LNGタンカー建造で韓国追撃〜日中造船所、空前のブーム到来で

 日本と中国の造船所は、液化天然ガス(LNG)を輸送するタンカーの建造で韓国を追撃する態勢を整えている。

 ウォールストリート・ジャーナルによると、アジアでLNG需要が上昇しているのに加え、今後は北米産天然ガスの輸出ブームが見込まれる。タンカーの建造技術を向上させた中国では、政府が輸入業者に国内製タンカーの使用を呼び掛けている。一方、日本の造船所も、政治的な緊張関係をよそに中国でタンカーを建造する準備を続けている。

 川崎重工業は今後、中国遠洋運輸集団との提携関係を拡大し、LNGタンカーの建造に着手する計画だ。同社は年2〜3隻の受注を見込んでいる。

 みずほ銀行産業調査部の仲谷能一(なかや・よしかず)氏は「今後5年間、北米の計画実施動向にもよるが、LNG輸送船の新規受注は100隻から200隻の範囲になる見通しだ。日韓の造船業者がその大半を握る一方、中国企業も一部を担う可能性がある」と予想する。

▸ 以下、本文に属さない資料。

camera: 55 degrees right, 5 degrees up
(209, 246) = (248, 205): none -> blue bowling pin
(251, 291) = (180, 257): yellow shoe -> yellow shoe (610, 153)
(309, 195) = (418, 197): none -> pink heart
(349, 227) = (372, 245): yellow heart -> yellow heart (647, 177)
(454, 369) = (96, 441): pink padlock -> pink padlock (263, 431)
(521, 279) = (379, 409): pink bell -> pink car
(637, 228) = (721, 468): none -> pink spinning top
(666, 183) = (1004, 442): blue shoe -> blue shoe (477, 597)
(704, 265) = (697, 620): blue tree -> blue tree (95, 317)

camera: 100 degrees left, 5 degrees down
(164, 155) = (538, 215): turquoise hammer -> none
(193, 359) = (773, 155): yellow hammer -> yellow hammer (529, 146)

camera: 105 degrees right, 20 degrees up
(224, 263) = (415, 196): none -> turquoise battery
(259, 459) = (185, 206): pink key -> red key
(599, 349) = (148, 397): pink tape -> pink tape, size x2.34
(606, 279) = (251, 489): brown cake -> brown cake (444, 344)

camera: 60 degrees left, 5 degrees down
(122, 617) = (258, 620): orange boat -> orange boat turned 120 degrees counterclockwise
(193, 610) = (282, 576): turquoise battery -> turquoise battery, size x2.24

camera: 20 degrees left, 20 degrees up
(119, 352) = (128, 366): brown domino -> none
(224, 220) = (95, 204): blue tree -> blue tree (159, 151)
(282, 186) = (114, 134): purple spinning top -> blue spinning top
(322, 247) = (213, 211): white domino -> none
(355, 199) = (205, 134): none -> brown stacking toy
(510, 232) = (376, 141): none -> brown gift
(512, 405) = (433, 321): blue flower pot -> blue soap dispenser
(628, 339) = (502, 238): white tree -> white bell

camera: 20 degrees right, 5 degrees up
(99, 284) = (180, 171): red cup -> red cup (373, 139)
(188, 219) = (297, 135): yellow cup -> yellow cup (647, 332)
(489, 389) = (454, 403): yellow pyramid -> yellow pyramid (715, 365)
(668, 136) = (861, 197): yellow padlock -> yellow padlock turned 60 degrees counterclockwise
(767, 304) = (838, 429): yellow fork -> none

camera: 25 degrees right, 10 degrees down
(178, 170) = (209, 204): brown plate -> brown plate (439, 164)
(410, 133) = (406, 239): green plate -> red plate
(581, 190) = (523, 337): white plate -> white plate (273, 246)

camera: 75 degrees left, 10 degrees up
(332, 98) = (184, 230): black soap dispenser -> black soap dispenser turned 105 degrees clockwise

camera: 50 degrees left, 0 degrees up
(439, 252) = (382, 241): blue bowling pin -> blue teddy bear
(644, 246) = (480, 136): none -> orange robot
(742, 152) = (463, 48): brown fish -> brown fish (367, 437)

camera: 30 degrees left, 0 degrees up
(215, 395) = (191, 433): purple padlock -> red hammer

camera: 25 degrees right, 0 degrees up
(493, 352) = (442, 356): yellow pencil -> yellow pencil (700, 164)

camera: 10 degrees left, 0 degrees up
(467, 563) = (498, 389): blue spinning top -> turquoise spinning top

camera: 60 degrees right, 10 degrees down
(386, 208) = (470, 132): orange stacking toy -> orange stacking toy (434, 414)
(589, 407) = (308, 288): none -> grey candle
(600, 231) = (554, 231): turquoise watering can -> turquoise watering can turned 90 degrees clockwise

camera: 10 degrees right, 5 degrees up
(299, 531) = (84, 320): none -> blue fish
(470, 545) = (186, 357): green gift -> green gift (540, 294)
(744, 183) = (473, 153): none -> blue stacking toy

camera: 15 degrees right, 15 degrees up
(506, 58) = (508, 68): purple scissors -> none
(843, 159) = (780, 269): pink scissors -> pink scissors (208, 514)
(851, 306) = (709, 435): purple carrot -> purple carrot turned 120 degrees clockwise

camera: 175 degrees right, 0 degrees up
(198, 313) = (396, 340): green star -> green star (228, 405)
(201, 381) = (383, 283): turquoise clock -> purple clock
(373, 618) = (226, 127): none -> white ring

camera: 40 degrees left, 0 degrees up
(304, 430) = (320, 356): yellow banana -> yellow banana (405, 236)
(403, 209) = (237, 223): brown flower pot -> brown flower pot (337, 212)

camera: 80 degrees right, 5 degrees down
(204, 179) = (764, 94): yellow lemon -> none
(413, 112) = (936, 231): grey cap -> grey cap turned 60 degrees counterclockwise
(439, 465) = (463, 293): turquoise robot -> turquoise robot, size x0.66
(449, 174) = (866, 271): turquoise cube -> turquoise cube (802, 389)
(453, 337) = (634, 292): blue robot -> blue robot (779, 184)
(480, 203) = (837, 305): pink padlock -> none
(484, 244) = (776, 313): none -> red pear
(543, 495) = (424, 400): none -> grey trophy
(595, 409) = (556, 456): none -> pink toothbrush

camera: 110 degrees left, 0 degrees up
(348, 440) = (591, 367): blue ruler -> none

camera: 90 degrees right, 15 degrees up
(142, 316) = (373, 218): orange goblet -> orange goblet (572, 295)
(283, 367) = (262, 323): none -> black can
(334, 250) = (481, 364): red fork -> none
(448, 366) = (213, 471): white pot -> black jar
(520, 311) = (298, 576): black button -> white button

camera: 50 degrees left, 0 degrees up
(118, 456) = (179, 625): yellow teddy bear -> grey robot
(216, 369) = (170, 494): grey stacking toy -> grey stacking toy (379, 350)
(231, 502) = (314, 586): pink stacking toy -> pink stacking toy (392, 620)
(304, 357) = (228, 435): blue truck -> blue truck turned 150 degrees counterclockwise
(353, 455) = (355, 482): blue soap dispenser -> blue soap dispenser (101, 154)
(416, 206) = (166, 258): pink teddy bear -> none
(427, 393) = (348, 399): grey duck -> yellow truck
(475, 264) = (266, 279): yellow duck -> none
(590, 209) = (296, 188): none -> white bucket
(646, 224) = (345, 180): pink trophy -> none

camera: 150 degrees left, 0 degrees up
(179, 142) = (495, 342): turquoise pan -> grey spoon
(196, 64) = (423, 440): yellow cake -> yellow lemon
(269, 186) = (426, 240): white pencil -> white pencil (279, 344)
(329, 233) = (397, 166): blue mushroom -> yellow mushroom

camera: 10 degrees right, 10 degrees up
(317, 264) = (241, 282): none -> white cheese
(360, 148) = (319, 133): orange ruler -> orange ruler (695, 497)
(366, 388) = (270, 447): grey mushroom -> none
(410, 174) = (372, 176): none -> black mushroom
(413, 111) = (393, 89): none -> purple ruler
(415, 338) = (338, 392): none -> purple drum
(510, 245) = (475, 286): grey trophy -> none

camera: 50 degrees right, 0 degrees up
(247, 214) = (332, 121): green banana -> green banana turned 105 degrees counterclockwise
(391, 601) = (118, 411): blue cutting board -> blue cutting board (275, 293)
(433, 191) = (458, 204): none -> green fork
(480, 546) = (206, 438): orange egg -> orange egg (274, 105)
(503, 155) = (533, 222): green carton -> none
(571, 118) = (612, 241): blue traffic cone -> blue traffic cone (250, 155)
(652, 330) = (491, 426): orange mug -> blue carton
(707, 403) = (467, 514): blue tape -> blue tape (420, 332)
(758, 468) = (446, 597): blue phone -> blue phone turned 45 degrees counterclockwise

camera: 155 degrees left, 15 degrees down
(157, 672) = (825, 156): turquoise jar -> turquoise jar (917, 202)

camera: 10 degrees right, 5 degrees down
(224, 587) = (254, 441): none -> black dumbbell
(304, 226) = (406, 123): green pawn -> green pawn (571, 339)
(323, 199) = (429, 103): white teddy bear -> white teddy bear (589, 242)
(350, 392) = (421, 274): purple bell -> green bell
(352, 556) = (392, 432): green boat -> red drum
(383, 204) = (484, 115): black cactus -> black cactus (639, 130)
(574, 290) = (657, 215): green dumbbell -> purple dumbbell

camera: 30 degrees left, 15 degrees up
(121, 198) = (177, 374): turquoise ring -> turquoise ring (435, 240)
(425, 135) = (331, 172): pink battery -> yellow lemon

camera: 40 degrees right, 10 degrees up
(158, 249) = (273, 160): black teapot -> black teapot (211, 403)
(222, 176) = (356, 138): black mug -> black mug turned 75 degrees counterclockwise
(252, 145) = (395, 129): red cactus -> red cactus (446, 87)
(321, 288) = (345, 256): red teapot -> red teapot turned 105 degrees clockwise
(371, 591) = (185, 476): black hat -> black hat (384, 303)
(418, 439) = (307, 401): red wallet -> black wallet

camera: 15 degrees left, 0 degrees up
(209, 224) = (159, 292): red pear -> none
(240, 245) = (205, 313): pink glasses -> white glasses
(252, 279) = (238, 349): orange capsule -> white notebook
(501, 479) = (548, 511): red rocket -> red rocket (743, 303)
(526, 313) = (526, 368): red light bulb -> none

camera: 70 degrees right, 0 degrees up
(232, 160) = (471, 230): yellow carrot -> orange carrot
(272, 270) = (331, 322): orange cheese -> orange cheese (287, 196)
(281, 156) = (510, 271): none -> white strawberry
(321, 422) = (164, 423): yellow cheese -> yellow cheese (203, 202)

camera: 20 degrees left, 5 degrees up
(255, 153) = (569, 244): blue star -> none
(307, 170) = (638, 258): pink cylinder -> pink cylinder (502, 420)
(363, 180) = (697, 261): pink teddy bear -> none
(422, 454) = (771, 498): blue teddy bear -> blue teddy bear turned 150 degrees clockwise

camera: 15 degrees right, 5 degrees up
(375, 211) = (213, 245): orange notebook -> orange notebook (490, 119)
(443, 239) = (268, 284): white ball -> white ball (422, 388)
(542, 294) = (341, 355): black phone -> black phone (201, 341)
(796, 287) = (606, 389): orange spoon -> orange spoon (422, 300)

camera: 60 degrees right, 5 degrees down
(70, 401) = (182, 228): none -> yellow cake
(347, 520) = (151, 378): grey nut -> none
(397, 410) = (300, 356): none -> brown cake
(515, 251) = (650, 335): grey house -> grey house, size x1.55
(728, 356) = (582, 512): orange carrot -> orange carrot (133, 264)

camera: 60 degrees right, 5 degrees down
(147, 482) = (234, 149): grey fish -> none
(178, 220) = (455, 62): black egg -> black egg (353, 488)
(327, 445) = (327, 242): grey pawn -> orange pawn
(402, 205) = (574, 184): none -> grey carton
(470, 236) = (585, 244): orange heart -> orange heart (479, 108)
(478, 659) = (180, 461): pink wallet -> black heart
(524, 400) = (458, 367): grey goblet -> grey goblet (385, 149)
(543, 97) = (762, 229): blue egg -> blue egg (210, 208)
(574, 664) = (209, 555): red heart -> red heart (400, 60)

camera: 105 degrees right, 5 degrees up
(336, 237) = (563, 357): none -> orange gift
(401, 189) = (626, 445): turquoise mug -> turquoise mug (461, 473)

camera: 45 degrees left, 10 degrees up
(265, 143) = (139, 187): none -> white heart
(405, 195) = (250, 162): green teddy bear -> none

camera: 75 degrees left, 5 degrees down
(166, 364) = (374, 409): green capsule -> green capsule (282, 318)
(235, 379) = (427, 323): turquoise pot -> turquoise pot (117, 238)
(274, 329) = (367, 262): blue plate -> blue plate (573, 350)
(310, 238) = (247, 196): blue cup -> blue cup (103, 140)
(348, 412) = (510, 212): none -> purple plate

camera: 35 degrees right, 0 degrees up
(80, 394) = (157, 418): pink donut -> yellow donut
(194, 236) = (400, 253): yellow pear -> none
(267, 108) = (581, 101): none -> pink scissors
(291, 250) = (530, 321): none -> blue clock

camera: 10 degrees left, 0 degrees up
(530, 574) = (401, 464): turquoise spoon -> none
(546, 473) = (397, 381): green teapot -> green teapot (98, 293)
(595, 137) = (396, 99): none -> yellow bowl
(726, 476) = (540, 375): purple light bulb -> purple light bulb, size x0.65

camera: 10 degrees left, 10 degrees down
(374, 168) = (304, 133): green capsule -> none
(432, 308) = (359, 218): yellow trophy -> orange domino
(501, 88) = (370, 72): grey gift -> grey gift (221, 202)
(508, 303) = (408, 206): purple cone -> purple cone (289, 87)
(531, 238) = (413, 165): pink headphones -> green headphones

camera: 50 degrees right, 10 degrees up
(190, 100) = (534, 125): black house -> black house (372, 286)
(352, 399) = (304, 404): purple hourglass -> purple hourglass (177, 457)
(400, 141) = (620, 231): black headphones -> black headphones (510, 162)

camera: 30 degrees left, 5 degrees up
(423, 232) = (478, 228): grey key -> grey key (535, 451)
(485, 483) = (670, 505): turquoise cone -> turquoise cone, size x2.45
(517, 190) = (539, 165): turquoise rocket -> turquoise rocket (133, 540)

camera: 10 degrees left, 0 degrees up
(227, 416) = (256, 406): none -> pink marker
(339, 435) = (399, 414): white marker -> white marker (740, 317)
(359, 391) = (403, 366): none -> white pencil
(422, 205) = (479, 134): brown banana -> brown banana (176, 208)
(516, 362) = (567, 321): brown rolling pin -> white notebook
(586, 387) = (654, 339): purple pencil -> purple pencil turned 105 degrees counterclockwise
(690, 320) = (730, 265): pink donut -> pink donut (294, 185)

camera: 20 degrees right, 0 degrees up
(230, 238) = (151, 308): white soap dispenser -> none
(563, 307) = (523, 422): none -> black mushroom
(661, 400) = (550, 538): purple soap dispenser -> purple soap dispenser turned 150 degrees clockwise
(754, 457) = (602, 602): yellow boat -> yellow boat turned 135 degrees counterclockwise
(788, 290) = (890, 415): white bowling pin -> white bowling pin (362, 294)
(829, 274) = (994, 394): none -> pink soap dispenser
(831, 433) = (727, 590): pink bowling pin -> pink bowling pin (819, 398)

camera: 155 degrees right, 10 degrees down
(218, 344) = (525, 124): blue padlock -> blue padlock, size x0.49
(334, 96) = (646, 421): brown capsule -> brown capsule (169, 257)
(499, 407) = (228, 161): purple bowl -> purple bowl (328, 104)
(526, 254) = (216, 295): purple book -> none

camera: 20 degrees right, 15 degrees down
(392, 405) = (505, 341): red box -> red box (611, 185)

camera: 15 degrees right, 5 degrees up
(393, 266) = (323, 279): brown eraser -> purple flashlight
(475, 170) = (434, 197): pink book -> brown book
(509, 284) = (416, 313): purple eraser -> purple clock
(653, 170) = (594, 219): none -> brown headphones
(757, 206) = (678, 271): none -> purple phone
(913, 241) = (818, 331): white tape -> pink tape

 2009年以降に建造されたタンカー134隻のうち、韓国製は100隻、中国製は20隻、日本製は13隻を占める。

 カナダでは現在、シェール(けつ岩層)由来のLNGを輸出する計画が十数件進められている。世界では日本と韓国がLNG輸入大国であり、中国とインドでも輸入量が増えているため、米国でもアジア向けにシェール・ガスを運搬するタンカーが必要になっている。

 中国企業は今のところ、LNGタンカーに必要な球型のモス(Moss)方式やメンブレン(薄膜)式のタンク製造技術で遅れており、技術の特許を持つ欧州企業2社に特許使用料を支払う必要があるが、政府の助成や日本企業との提携で技術習得に努めている。